Le FMI veut sécuriser davantage les restructurations de dette souveraine
Le FMI veut tirer les leçons du passé récent en matière de restructuration de dette souveraine. Le Fonds monétaire international a publié le 24 mai un document esquissant des pistes d’amélioration. L’institution de Washington a renoncé à établir un mécanisme unique de restructuration des dettes souveraines, une idée torpillée il y a dix ans par les Etats-Unis. Mais le cas grec ou la récente victoire judiciaire du hedge fund Elliott dans le litige opposant ce dernier à l’Argentine l’incitent à changer son approche.
Premier constat, il se passe souvent des années entre le moment où le FMI juge que la dette d’un Etat n’est plus soutenable, et la restructuration effective. Le Fonds veut accélérer le processus. Battant au passage sa coulpe, il propose de rendre plus rigoureux ses tests mesurant le caractère supportable de la dette. Pour éviter, pendant cette période, que ses concours à un Etat ne servent de porte de sortie aux créanciers privés, le FMI voudrait aussi conditionner son soutien à un «bail-in» volontaire: ce dernier passerait par un rééchelonnement des maturités plutôt que par une réduction du nominal. Il évoque enfin une meilleure coordination avec d’autres prêteurs internationaux et avec les banques centrales afin d’éviter les effets de contagion, une référence aux turbulences en zone euro.
La participation de l’ensemble des créanciers à une restructuration constitue un autre problème. L’utilisation de clauses d’actions collectives (CAC), comme en Grèce, n’est pas la panacée, car certains fonds choisissent de rester en dehors du processus (3% dans le cas grec, soit 6,5 milliards d’euros) pour mener une bataille judiciaire. Le FMI s’interroge sur la mise en place de clauses d’agrégation dans les obligations ou de seuils de participation élevés, avec la menace d’un défaut pur et simple sur toute la dette si le seuil n’est pas atteint.

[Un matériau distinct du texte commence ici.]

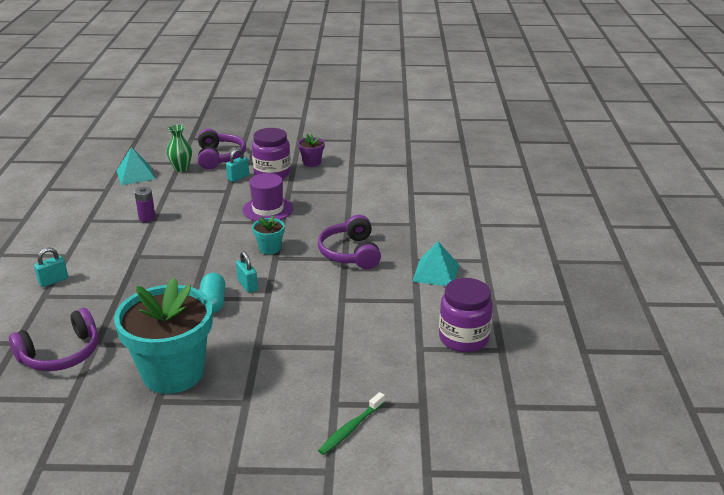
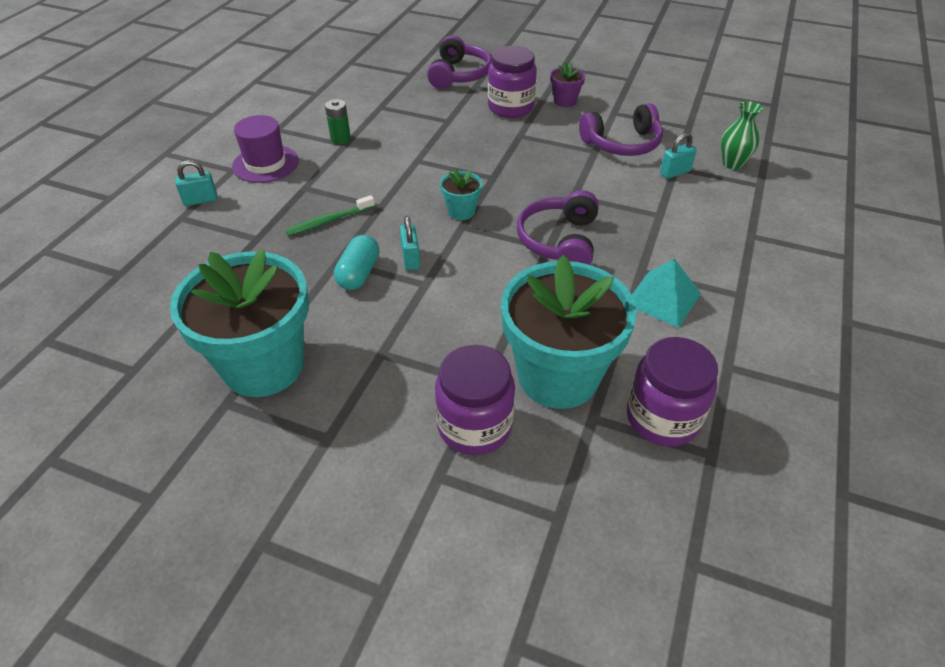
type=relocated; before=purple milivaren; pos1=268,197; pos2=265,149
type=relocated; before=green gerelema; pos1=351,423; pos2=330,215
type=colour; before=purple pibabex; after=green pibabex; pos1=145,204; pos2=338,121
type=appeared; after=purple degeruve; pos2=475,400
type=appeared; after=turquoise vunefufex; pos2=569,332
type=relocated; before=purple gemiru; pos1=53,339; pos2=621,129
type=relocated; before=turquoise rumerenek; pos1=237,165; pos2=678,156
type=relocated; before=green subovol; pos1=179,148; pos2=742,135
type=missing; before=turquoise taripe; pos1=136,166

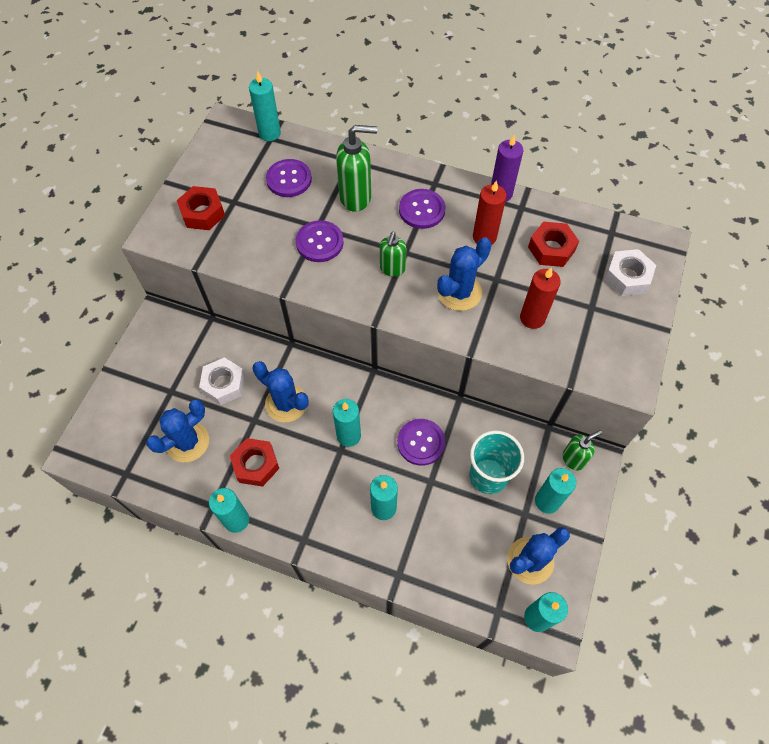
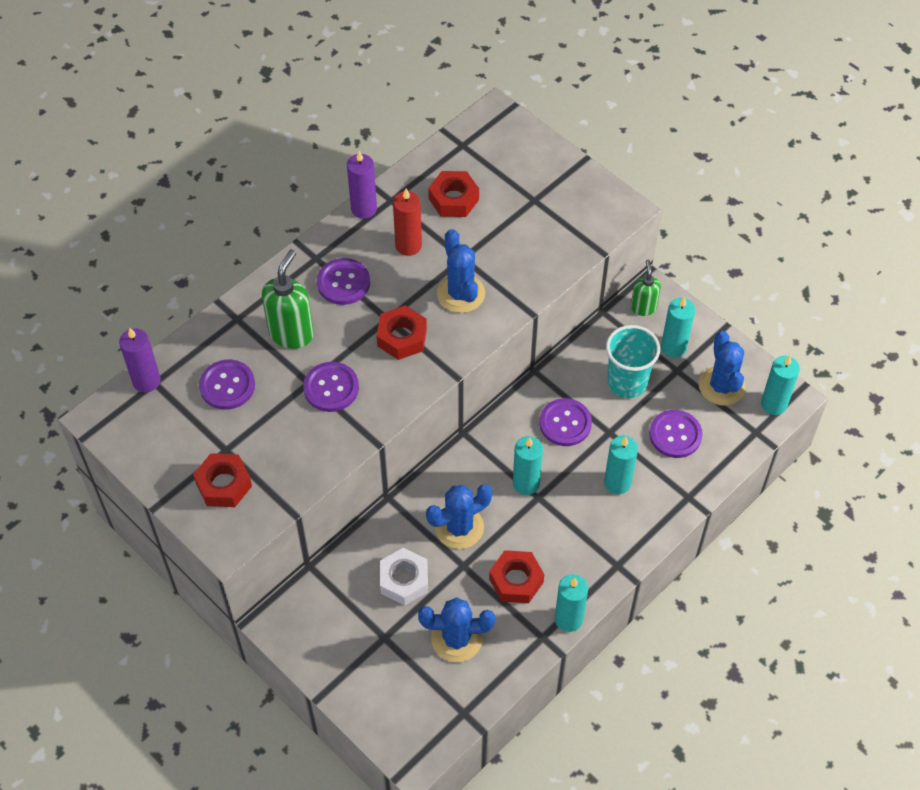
type=colour; before=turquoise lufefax; after=purple lufefax; pos1=265,106; pos2=140,360
type=exchanged; before=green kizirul; after=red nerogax; pos1=393,254; pos2=402,332
type=spun; before=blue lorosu; pos1=177,430; pos2=456,629; turn=-75
type=appeared; after=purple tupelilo; pos2=676,434
type=missing; before=red lufefax; pos1=540,298
type=missing; before=white nerogax; pos1=630,272

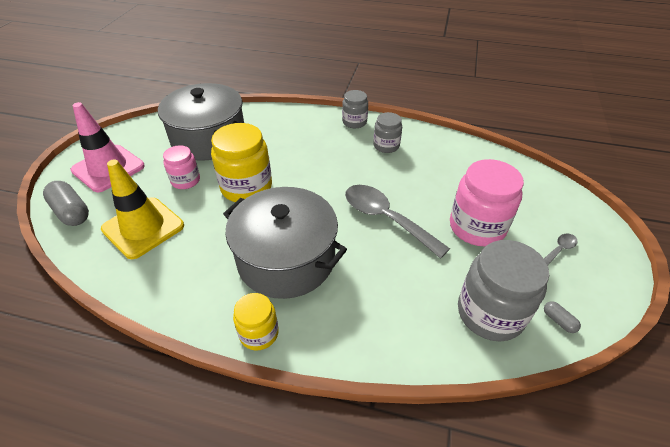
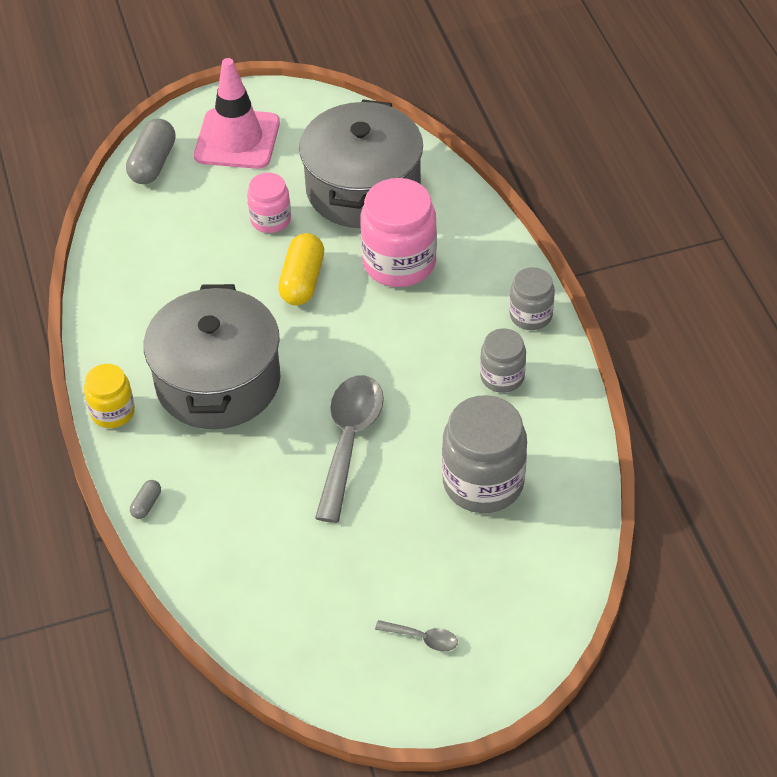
type=relocated; before=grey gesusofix; pos1=562,317; pos2=145,499
type=exchanged; before=yellow degeruve; after=yellow gesusofix; pos1=241,162; pos2=301,269
type=relocated; before=pink degeruve; pos1=487,202; pos2=398,232
type=relocated; before=grey degeruve; pos1=503,290; pos2=484,454
type=missing; before=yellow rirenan; pos1=142,209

Le FMI va par ailleurs approfondir ses travaux sur la montée en puissance des créanciers publics et prêteurs bilatéraux. Celle-ci peut par exemple empêcher un pays de retrouver accès au marché si les créanciers privés craignent d’être subordonnés. Enfin, le Fonds monétaire prend très au sérieux le cas Elliott, et veut revoir la procédure qui oblige un Etat à négocier avec le comité des créanciers en échange de l’aide du FMI.